Since the given function is a product, we'll
apply the quotient rule:
f'(x) = [(x^2-2)'*(2x-1)
- (x^2-2)*(2x-1)']/(2x-1)^2
f'(x) = [2x(2x-1) - 2(x^2 -
2)]/(2x-1)^2
We'll remove the
brackets:
f'(x) = (4x^2 - 2x - 2x^2 +
4)/(2x-1)^2
We'll combine like
terms:
f'(x) = (2x^2 - 2x +
4)/(2x-1)^2
We'll determine the critical values for f'(x).
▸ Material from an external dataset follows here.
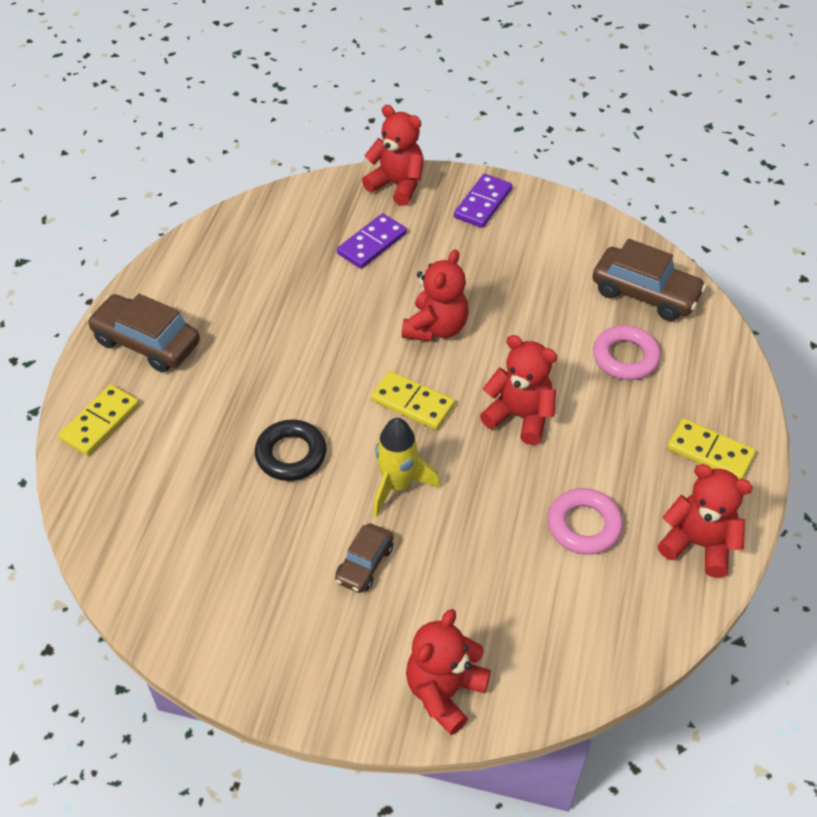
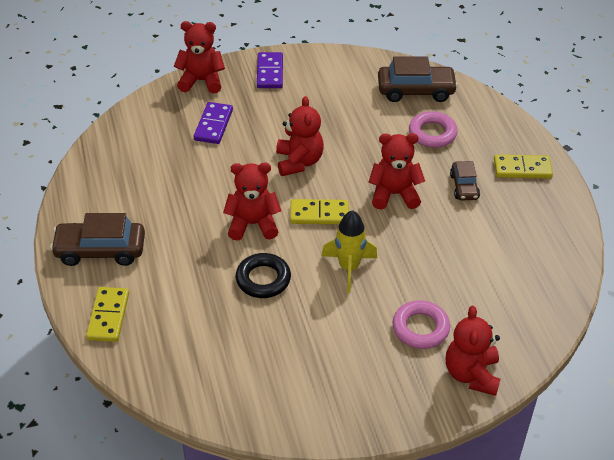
camera: 30 degrees left, 5 degrees down
(364, 564) = (364, 324): brown car -> brown car (464, 187)
(584, 525) = (481, 242): pink ring -> pink ring (420, 328)
(698, 544) = (554, 223): red teddy bear -> red teddy bear (253, 224)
For this reason we'll put f'(x) = 0.
(2x^2 - 2x +
4)/(2x-1)^2 = 0
Since the denominator is always positive,
for any value of x, only the numerator could be zero.
2x^2
- 2x + 4 = 0
We'll calculate
delta:
delta = b^2 - 4ac
We'll
identify a,b,c:
a = 2 , b = -2 , c =
4
delta = 4 - 32 = -28 <
0
Since delta is negative and a = 2>0, the
expression 2x^2 - 2x + 4 is always positive for any avlue of
a.
So, the first derivative is positive and
it is not cancelling for any value of a. The function f(x) is increasingly over R set
and it has no extreme values.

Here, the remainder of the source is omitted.